Numbers are a moot point. The MBA has about 150 members. Most estimates
suggest 70 Malaysian families or around 400 people. The figure of 2,000
mentioned in one report is regarded as wildly optimistic.
The bonds among them go back to Sarojini Bardhan, a doctor who arrived
in the Straits Settlements in 1908 and whose samadhi can still be seen
in Malacca. Lee Kuan Yew, who takes great pride in Chinese networking
(guanxi), would be green with envy at the web of connections that Bardhan
and his three wives left behind.
The name has intrigued me ever since childhood when I first saw the gaunt
ruins of Bardhan Bari, Gautampara’s only pukka house, with cows
tethered to its pillars. It was already dilapidated when my mother went
to the village as a bride. Knowing nothing about the family, I wove romantic
tales in my imagination until I bumped into Dilip Bardhan at a wedding
in Singapore some years ago. It still did not explain why the property
was abandoned, but at least it established that the Bardhans were flesh
and blood. There are even Bardhan trophies for football and golf.
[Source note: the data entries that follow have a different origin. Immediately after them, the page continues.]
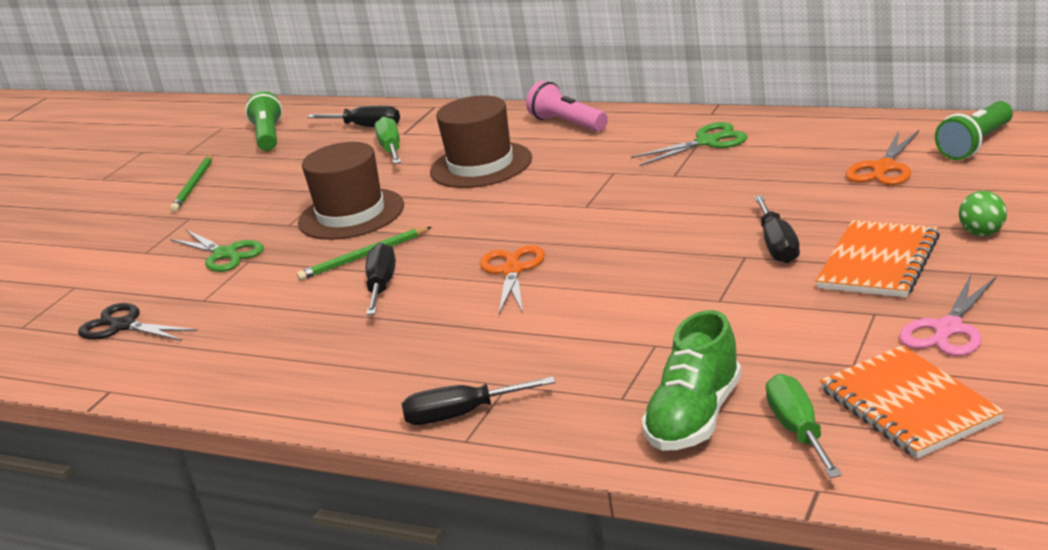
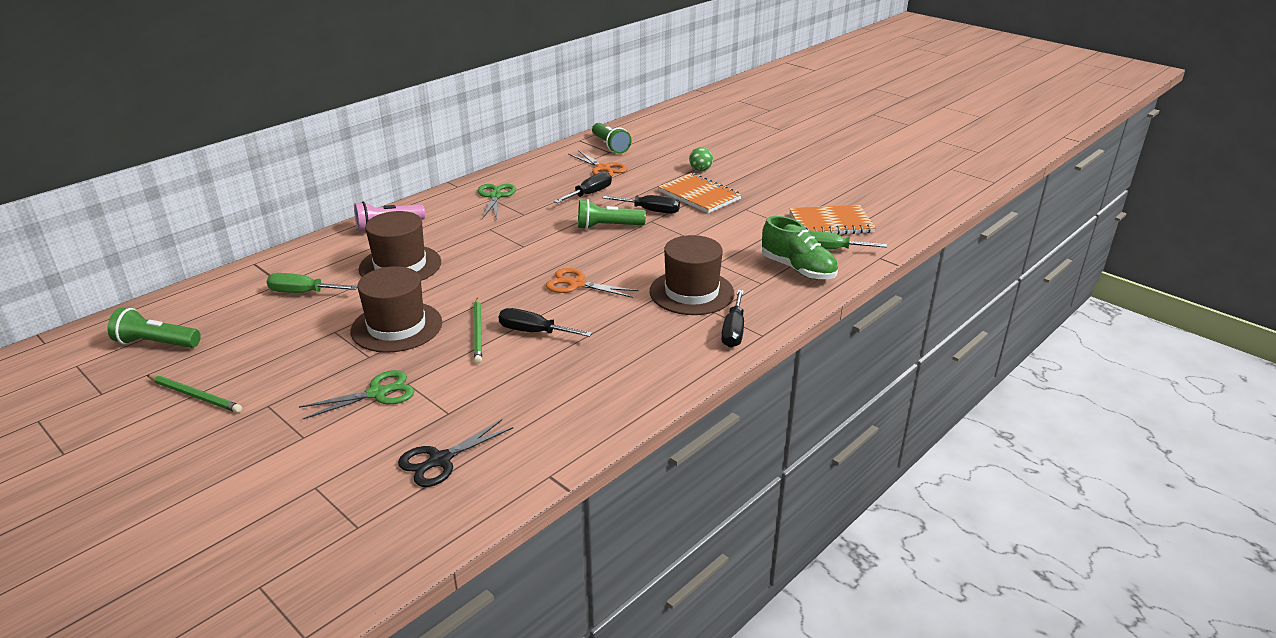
camera: 75 degrees left, 5 degrees up
(366, 127) = (235, 296): black screwdriver -> black screwdriver (590, 194)
(549, 352) = (691, 292): none -> brown hat
(693, 235) = (608, 226): none -> green flashlight
(948, 329) = (777, 199): pink scissors -> none

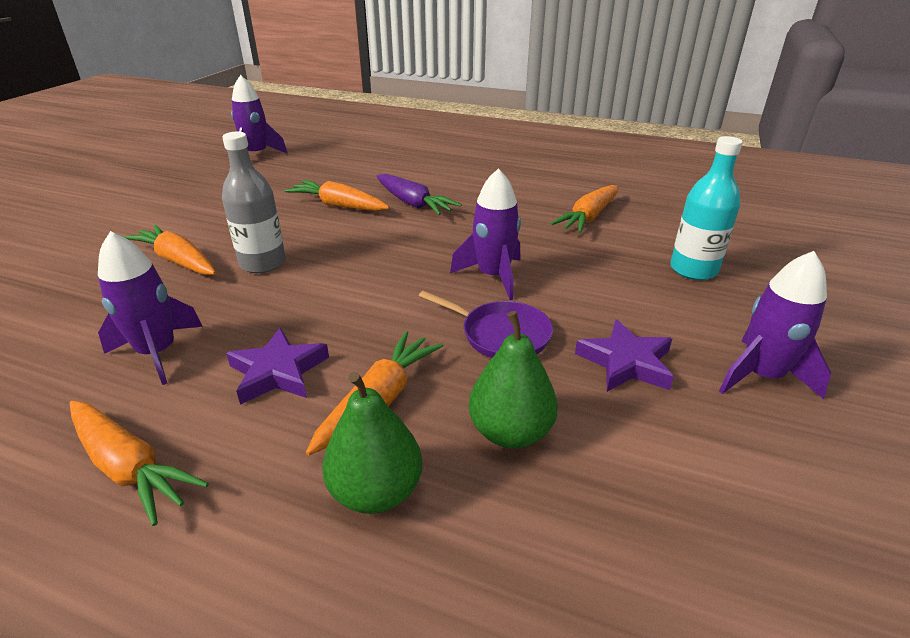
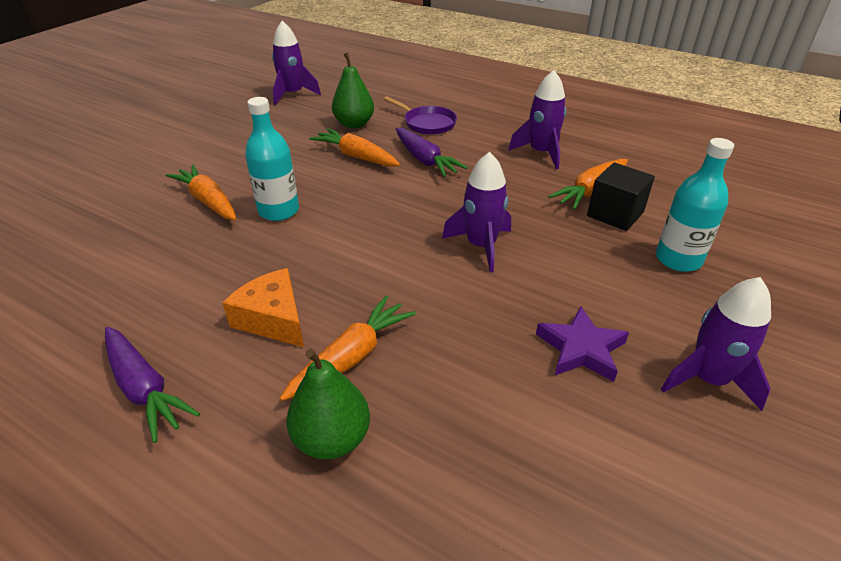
camera: 10 degrees right, 5 degrees up
(129, 467) = (144, 389): orange carrot -> purple carrot
(158, 352) = (179, 289): purple rocket -> purple rocket (541, 153)
(263, 263) = (278, 211): grey bottle -> turquoise bottle
(278, 372) = (273, 319): purple star -> orange cheese
(500, 335) = (472, 307): purple pan -> purple pan (427, 123)
(510, 432) = (457, 402): green pear -> green pear (354, 124)
(619, 235) = (615, 214): none -> black cube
Bengal House represents the sweat of these and other pioneers who each
contributed half a month’s wages. It should not be allowed to crumble
into another Bardhan Bari. But at what cost can it be saved? Efficiency
is needed but not efficiency that ousts last week’s happy disarray.
Malaysia will probably see to that. It is a nation on the march but a
march that always finds time for a chat and a snooze.